Williams can’t Internet as well as Drake, and neither can Taylor Swift, what else is new? He’s no slouch though, trolling on the rumored evening of Views from the 6‘s long-awaited release with this straw of four spitballs aimed in Canada’s direction. There’s no such thing as a vacuum, but if there was, 4/4 would be considered a triumph for just being four songs that sound great to hear. “Pray for Em” has one of the most electrifying beats the man’s frantic presence has ever graced, with a gospel choir ripped straight from Young Buck’s “Get Buck” or Lil Wayne’s “Best Rapper Alive,” while Jahlil Beats’ 8-bit massacre under “FBH” even manages to make Pac-Man sound menacing. “Gave Em Hope” saws an orchestra in half while Meek’s razored, lasered double-time dribbles down the beat to sink layups as his inflection rises toward the end of each line. He’s rapped so much of his ass off by now that it’s remarkable he still has any left for Drake to kick.

Right, that guy. Cleverness is not Meek’s strong suit — it took until Dreamchasers 2 for him to jump on “The meek shall inherit the earth” — so the best diss on 4/4 is “I pray that the money don’t go to my head,” where fans and detractors should both be able to agree it’s too late for Aubrey Graham. If we’re to be completely honest and admit that “Im Da Plug Freestyle” would’ve benefited from not being a freestyle — that there are more concise ways of saying “I get to f**k Nicki Minaj every night” — then we must also cop to the fact that Meek was never going to be a Drake or Nicki in the first place. He’s a workhorse free of abstractions, Employee of the Month, not the boss. His vision is, as Mike Tyson once advised Canibus, to “eat, eat, eat MCs for breakfast, lunch, dinner.”

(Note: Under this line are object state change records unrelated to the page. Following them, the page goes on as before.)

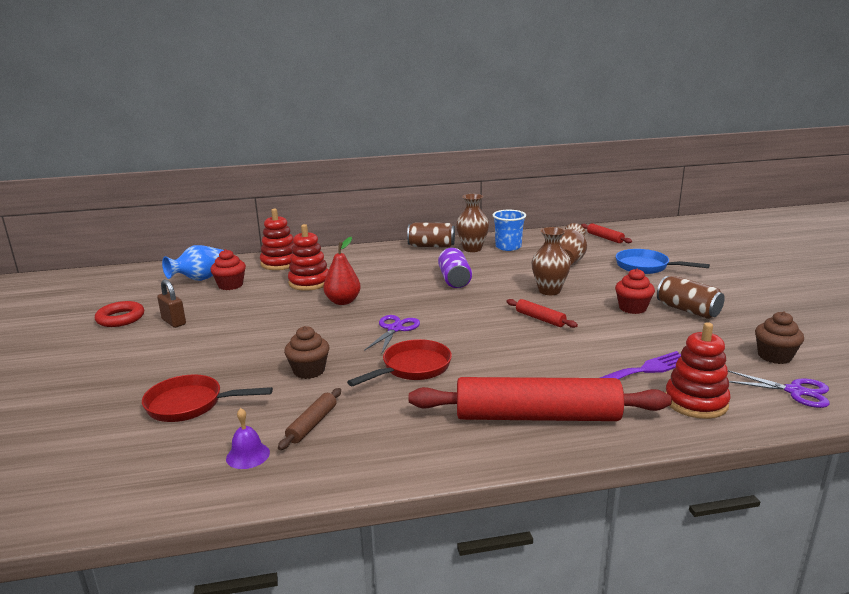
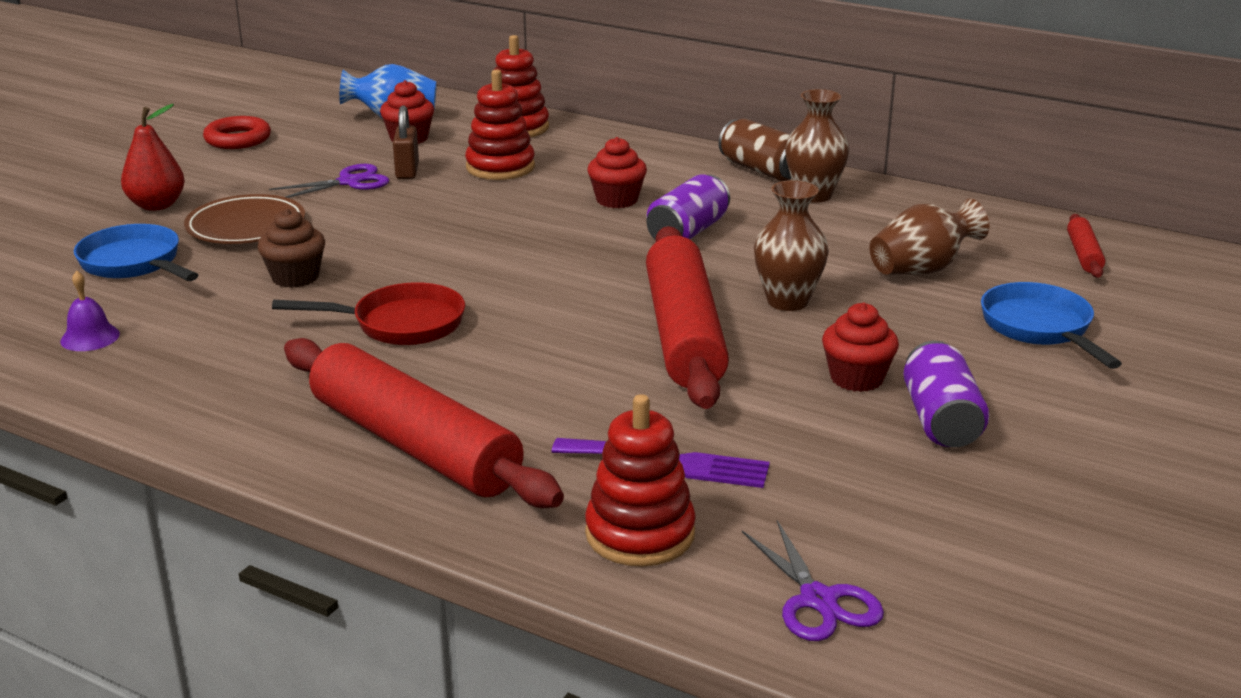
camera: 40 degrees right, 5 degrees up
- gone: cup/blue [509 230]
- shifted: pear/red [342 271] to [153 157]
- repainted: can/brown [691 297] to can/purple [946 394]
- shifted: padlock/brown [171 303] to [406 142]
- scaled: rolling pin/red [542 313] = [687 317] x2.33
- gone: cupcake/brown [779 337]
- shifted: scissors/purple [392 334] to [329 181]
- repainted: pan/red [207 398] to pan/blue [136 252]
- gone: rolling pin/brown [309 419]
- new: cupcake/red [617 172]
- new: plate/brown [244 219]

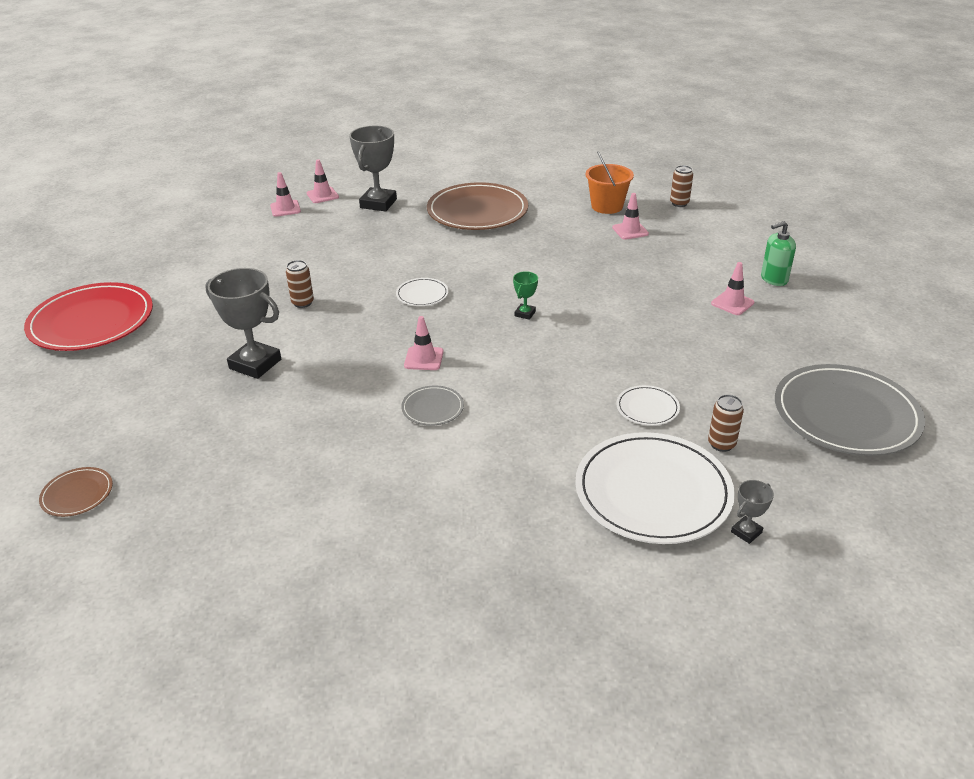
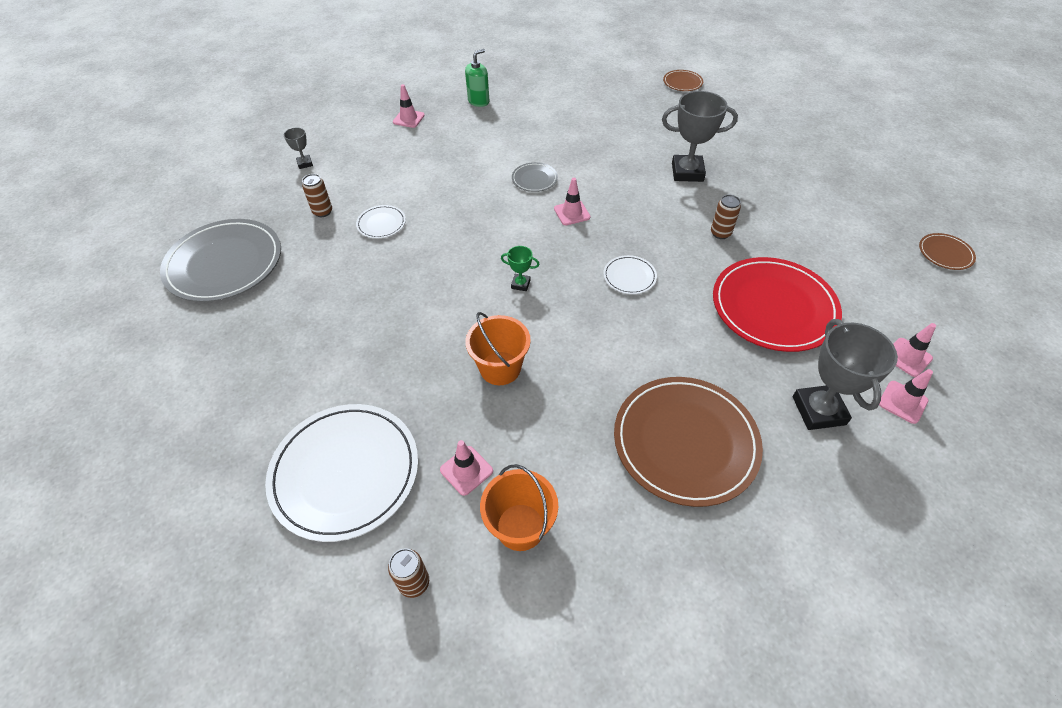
camera: 155 degrees right, 15 degrees up
- shifted: soap dispenser/green [778 253] to [477 78]
- shifted: traffic cone/pink [732 288] to [409 106]
- rotated: trophy/green [525 295] = [520 268] 75 degrees counterclockwise
- shifted: plate/red [88 316] to [777 304]
- shifted: plate/white [655 488] to [341 473]
- rotated: trophy/grey [752 512] = [298 148] 45 degrees counterclockwise
- new: plate/brown [947 251]
- new: bucket/orange [498 348]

The fact that Meek’s extraordinary (if narrow) abilities have gotten him to this echelon at all is more reason to celebrate than to make a laughingstock out of the fact that he was schooled by the streets, not the boardroom, and therefore doesn’t know what ghostwriters are doing in rap. He would lose if he started using ghostwriters of course, but he probably also thinks Drake would’ve had more success if he took dancing lessons. Drake’s rejuvenated him, helped him stave off complacency, spin it however you want. There’s something to be said for Meek Mill’s one-man-army against rap’s reigning turtleneck because his cluelessness and fury have soul — something Philly is already known for. Ladies go for that, you know.